Yeah, that’s like saying there’s a story in the news because one of the Kardashians went grocery shopping and bought something that is not organic. This is the world we live in; get over it, it happens. There are more important things out there happening in the oil world nobody wants to hear anything that is not sensationalized. I’m not talking about $10 oil or $5 gasoline so if you’re looking for a headline, all I have is some brouhaha between Katy Perry and Taylor Swift. When it comes to oil though, I can tell you that it’s not really as bad as everyone thinks.
I’ve informed the teeming millions that there is no “oil glut” in the United States. The problem is we’re too stubborn to do more deals like the Mexican one that passed last Friday. If we started getting rid of the excess light, we wouldn’t have to import all of the still needed heavy grades. And one thing for sure, we’re not going to stop production here in the United States so we can increase imports once again. Yeah, that’s not going to bode well in an election year. That’s like telling farmers we’re going to start to import corn and cut government loans. The highlight here is again our demand for crude oil. Aside from the glitch in system with BP’s Whiting, we’re running the United States refining system at record levels.
Don’t listen to anyone trying to tell you we ran this high or higher as a percentage. We’ve never run this much crude through our refining system. That’s a fact because our refining system never had a capacity of 17.8MM barrels per day (b/d). Our refining system has never gone through a summer (Jun-Aug) running a current 16.7MM b/d. Yes, Whiting will take out some of that rate, but it’s likely to be compensated and we’ll find out more tomorrow what that is going to look like. The bottom line here is that refinery runs are pulling in more crude than we’ve ever seen and demand is a lot higher than the numbers say. For those not getting it, remember that demand increases as our import number goes higher.
Since that ’s been cut by at least 40% in everything from crude to gasoline, it gives the illusion that demand is low. This is right where we all need to understand that refinery maintenance in Fall isn’t when the sky will be falling. Well sort of, but it’s relative to where it’s falling from. See, fall maintenance usually cuts out about 700K b/d of refining capacity from October through November. At our current run rate of summer, we’d end up still running 16MM b/d...during turnarounds. In the past few years we’ve slogged through some fall maintenance with refineries under 15MM b/d so this year we’re still going to be running at least 1MM b/d more.

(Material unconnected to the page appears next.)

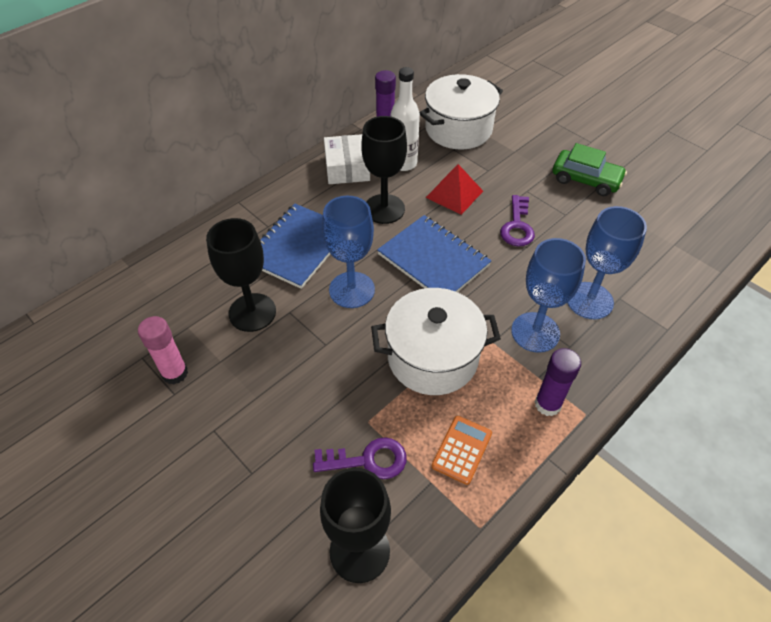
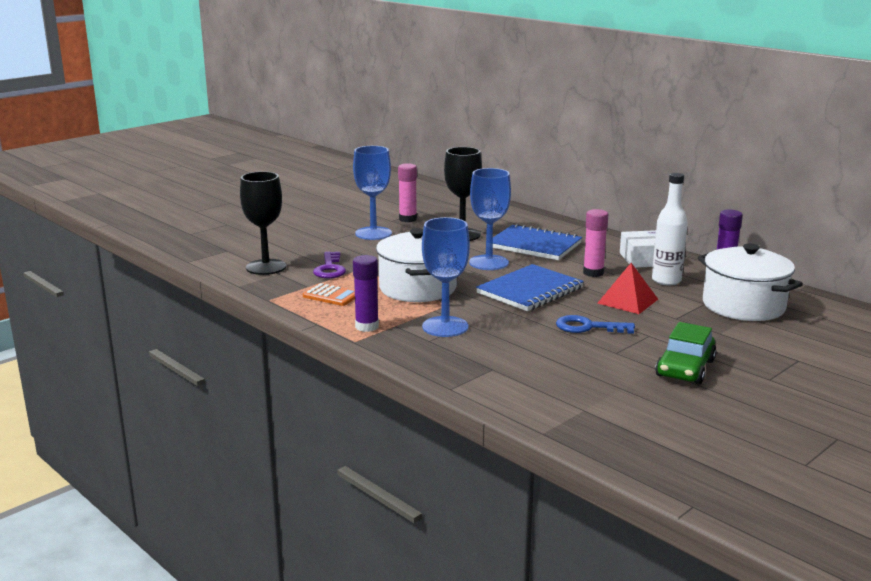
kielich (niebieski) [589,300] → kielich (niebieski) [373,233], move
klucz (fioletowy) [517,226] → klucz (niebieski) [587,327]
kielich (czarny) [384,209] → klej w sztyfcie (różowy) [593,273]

I’m not sure how pulling in another 7MM barrels of crude every week is supposed to increase the inventories, but hey, who am I to argue with an oil glut? Just for fun, let’s say that somehow we make it through fall maintenance and make up those 8 weeks and 56MM barrels of crude. We then come back and over the past two years we’ve actually seen crude runs increase by 250K b/d in December over the summer numbers. This year it would mean that we’d average 16.9MM b/d. Eh, who am I to make a big deal out of that?